Download supplementary data from GEO database - `get_geo_suppl`

GEO stores raw data and processed sequence data files as the external supplementary data files. Sometimes, we may want to preprocess and normalize the rawdata by ourselves, in addition, it's not uncommon that a GSE entity series matrix won't contain the expression matrix, which is almost the case of high-throughout sequencing data. get_geo_suppl is designed for these conditions. Usually, the expression matrix will be provided in the GSE supplementary files or in the GSM supplementary files.

If the expression matrix is given in the GSE supplementary files, we can download it directly use get_geo_suppl, which will return a character vector containing the path of downloaded files.

gse160724 <- get_geo_suppl(
    ids = "GSE160724", tempdir(), 
    pattern = "counts_anno"
)
gse160724_dt <- data.table::fread(gse160724)
head(gse160724_dt[1:5])

If the expression matrix is given in the GSM supplementary files, in this way, we start from derive all GSM accession ids and then download all GSM supplementary files and combine them into a expression matrix.
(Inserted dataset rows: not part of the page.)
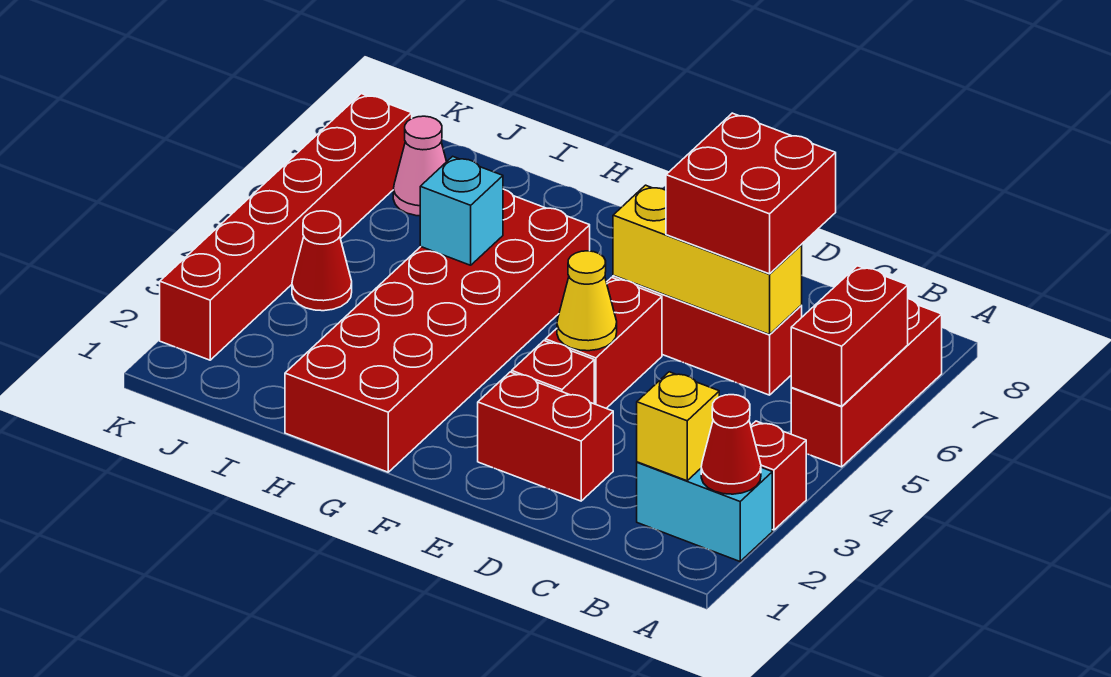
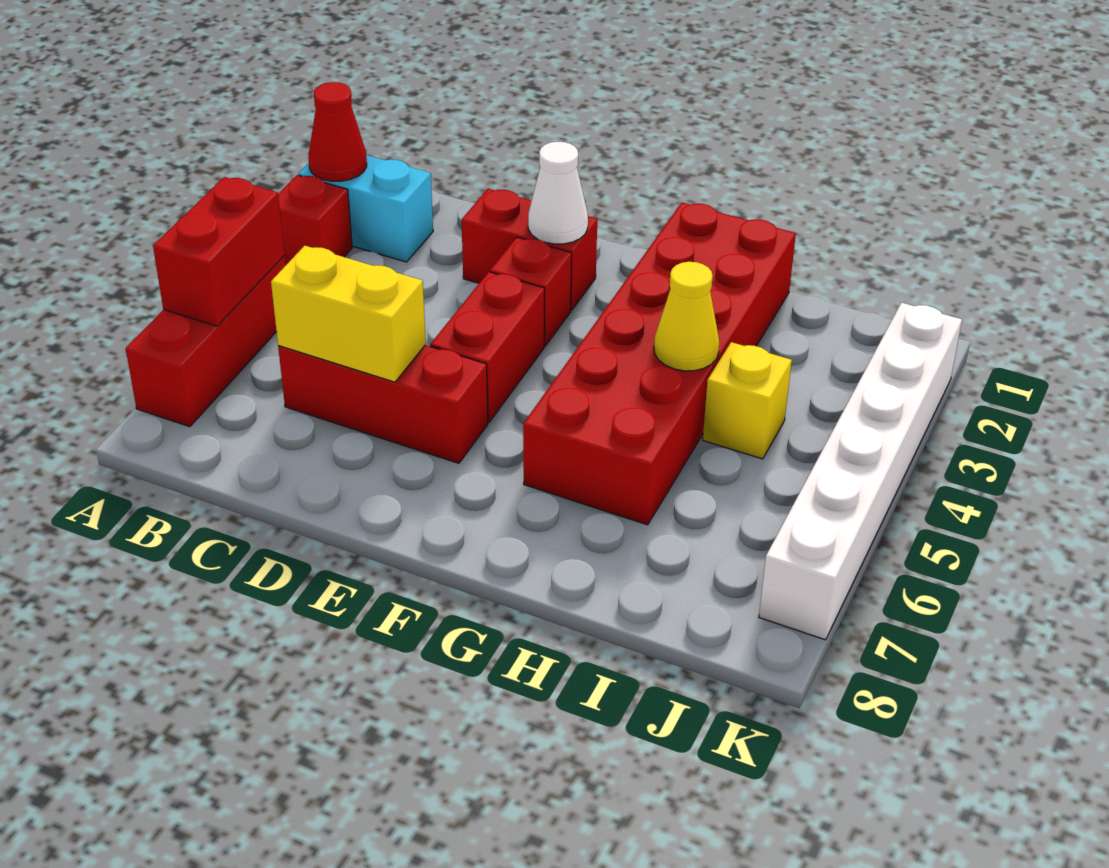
yellow brick B2 level 2 -> yellow brick I4 level 1
yellow brick C6:E6 level 2 -> yellow brick C6:D6 level 2
red brick C6:D7 level 3 -> none
none -> white cone E2 level 2
yellow cone E4 level 2 -> yellow cone H4 level 2
cyan brick H5 level 2 -> none
red cone J4 level 1 -> none
pink cone J7 level 1 -> none
red brick K2:K7 level 1 -> white brick K2:K7 level 1

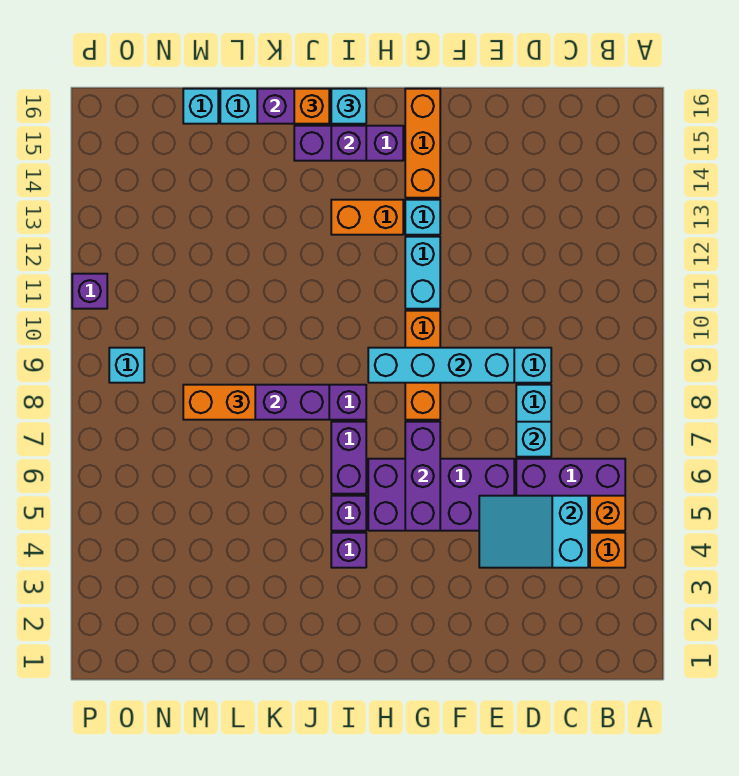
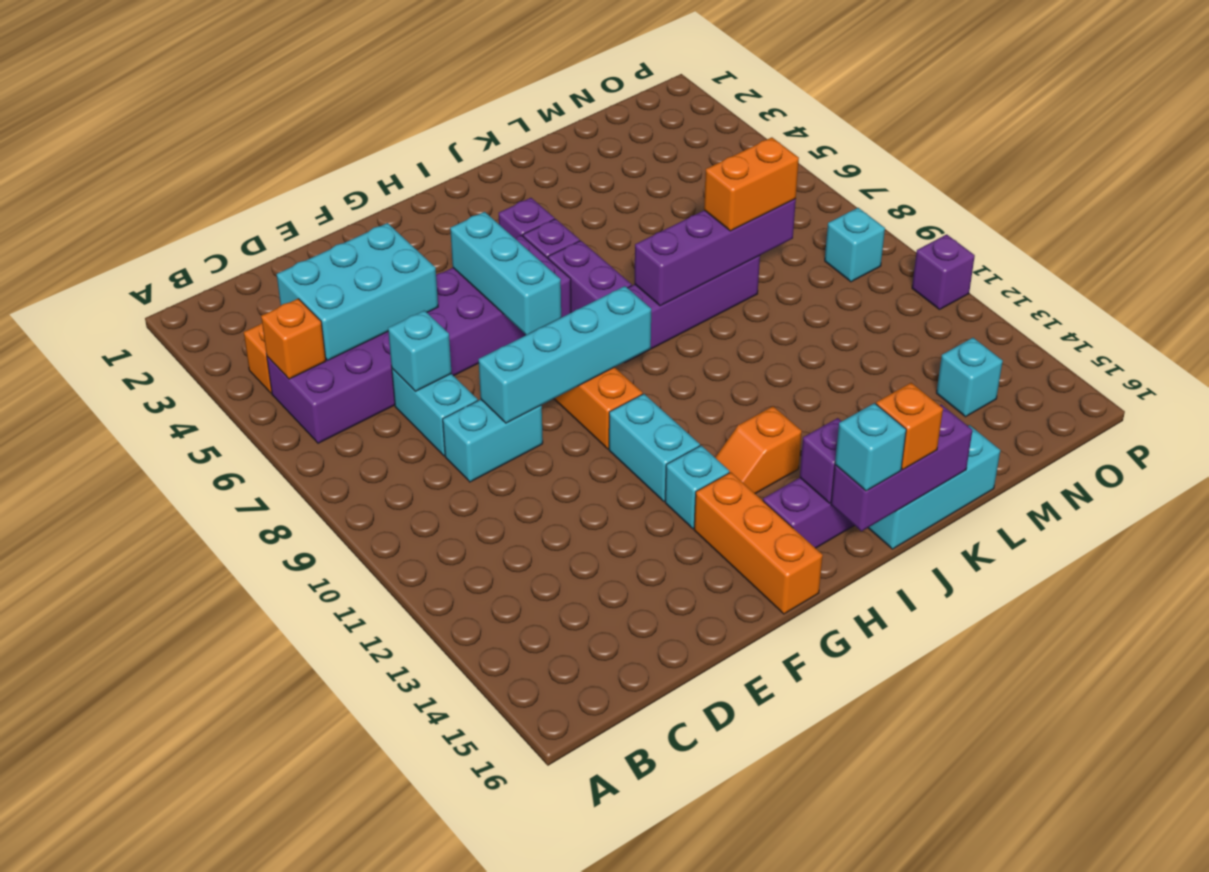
cyan slope C4:E5 level 2 top C -> cyan brick C4:E5 level 2
purple brick G5:G7 level 2 -> cyan brick G5:G7 level 2
orange brick H13:I13 level 1 -> orange slope H13:I13 level 1 top I
cyan brick M16 level 1 -> cyan brick N14 level 1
Although no expression matrix in the series matrix file, it still contains the samples informations.

gse180383_smat <- get_geo(
    "GSE180383", tempdir(),
    gse_matrix = TRUE, add_gpl = FALSE,
    pdata_from_soft = FALSE
)
gse180383_smat_cli <- Biobase::pData(gse180383_smat)
head(gse180383_smat_cli[1:5])
gse180383_smat_gsmids <- gse180383_smat_cli[["geo_accession"]]
gse180383_smat_gsm_suppl <- get_geo_suppl(gse180383_smat_gsmids, tempdir())

Another way, we can also derive sample accession ids from GSE soft files, which is what our laboratory prefers to since we can easily get exact sample traits information as described in the above by utilizing parse_gsm_list function.

gse180383_soft <- get_geo(
    "GSE180383", tempdir(),
    gse_matrix = FALSE
)
gse180383_soft_cli <- parse_gsm_list(gsm(gse180383_soft))
head(gse180383_soft_cli[1:5])
gse180383_soft_gsmids <- names(gsm(gse180383_soft))
gse180383_soft_gsm_suppl <- get_geo_suppl(gse180383_soft_gsmids, tempdir())

Other utilities

rgeo also provide some useful function to help better interact with GEO.

show_geo function: Require a geo entity id and open GEO Accession site in the default browser.
log_trans function: Require a expression matrix and this function will check whether this expression matrix has experienced logarithmic transformation, if it hasn't, log_trans will do it. This is a helper function used in GEO2R.